The All Progressives Congress (APC) governorship aspirant in Abia State, Sir Mascot Uzor Kalu, has fiercely criticized Governor Alex Otti’s record-breaking N1 trillion budget proposal for 2026, labeling the fiscal plan a “gamble” and a roadmap lacking a proper economic foundation.
Governor Otti presented the over one trillion naira budget, the first of its kind in Nigeria’s South East region, to the State House of Assembly on Tuesday. However, the move immediately drew sharp condemnation from the former Chief of Staff, who argued the ambition was divorced from the state’s fiscal reality.
Kalu specifically contrasted the budget size with the state’s current internal revenue generation. “Abia cannot be governed with fantasies and fictional figures,” Kalu asserted, noting that for a state currently reporting just N20 billion (approximately USD 15.6 million) in monthly revenue, the trillion-naira projection is “wildly unrealistic.”
He emphasized that fiscal policy must prioritize realism over political spectacle. “Governance is not a theatre for inflated ambitions. It is the solemn duty of aligning needs with capacity, desires with reality, and development with credible resources,” the opposition leader said in a quoted statement.
Kalu pointed to the previous fiscal year, where the administration’s budget ballooned from an initial N752 billion to N900 billion midyear after an extra N150 billion was requested. He claimed the increased spending failed to produce tangible results on the ground.
“No single youth nor healthcare development programme to justify such heavy spending,” he noted, demanding accountability for the lack of visible improvements in crucial sectors like rural hospitals, water supply, roads, and electricity.
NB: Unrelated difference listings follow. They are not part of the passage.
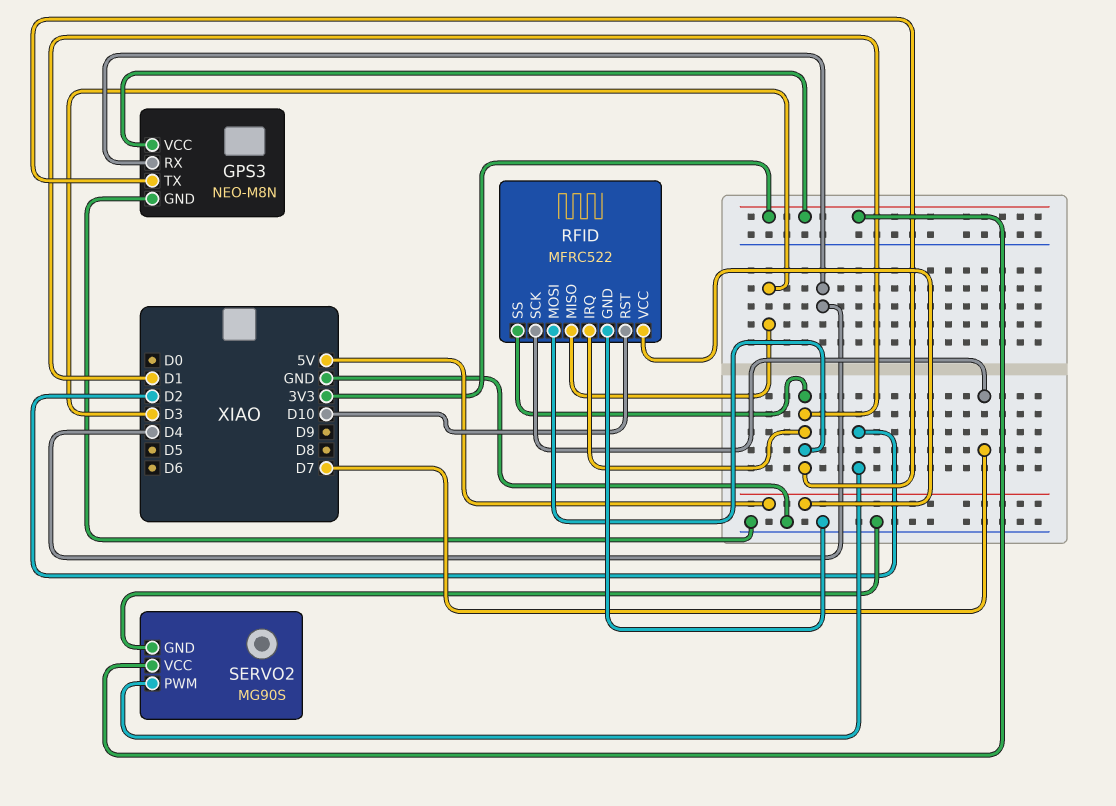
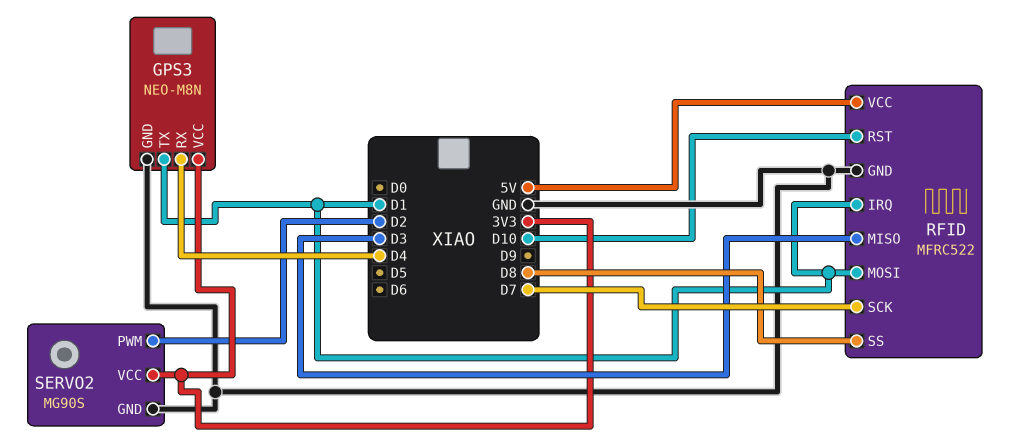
RFID pin SS: D1 -> D8

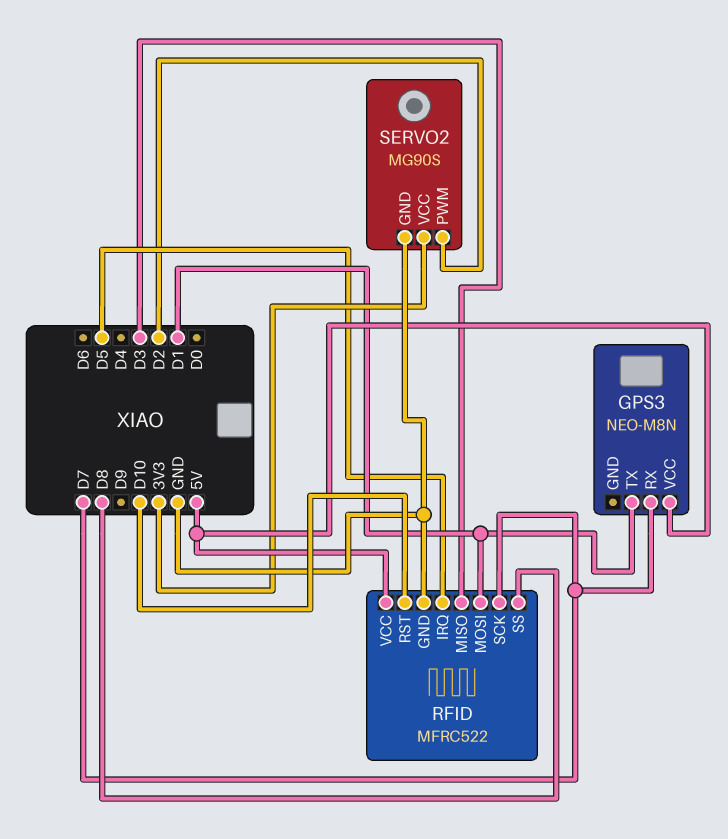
GPS3 pin GND: GND -> none
GPS3 pin RX: D4 -> D7
GPS3 pin VCC: 3V3 -> 5V
RFID pin IRQ: D1 -> D5

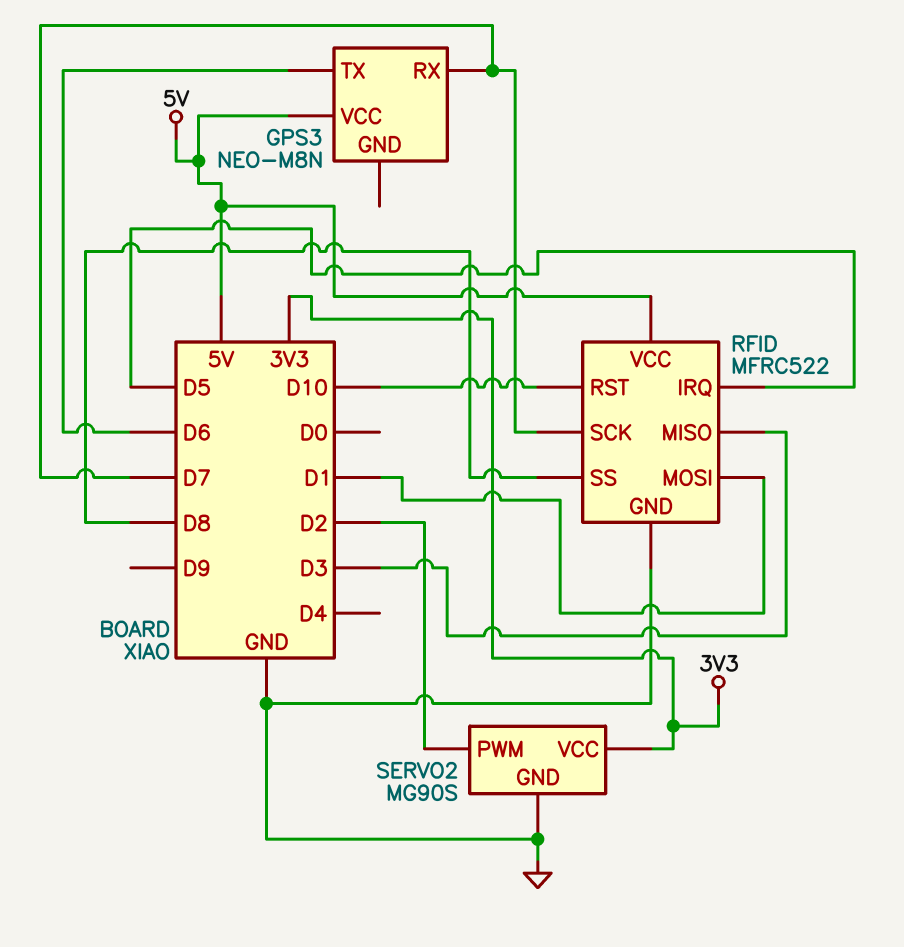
GPS3 pin TX: D1 -> D6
The APC chieftain challenged the state government to provide a clear funding structure for the 2026 budget, expressing fears that it could plunge Abia further into heavy debt. He called on Governor Otti to provide a transparent breakdown of revenue sources, debt management strategies, and economic safeguards, warning that the state’s future must not be “mortgaged to political showmanship or experimental economics.”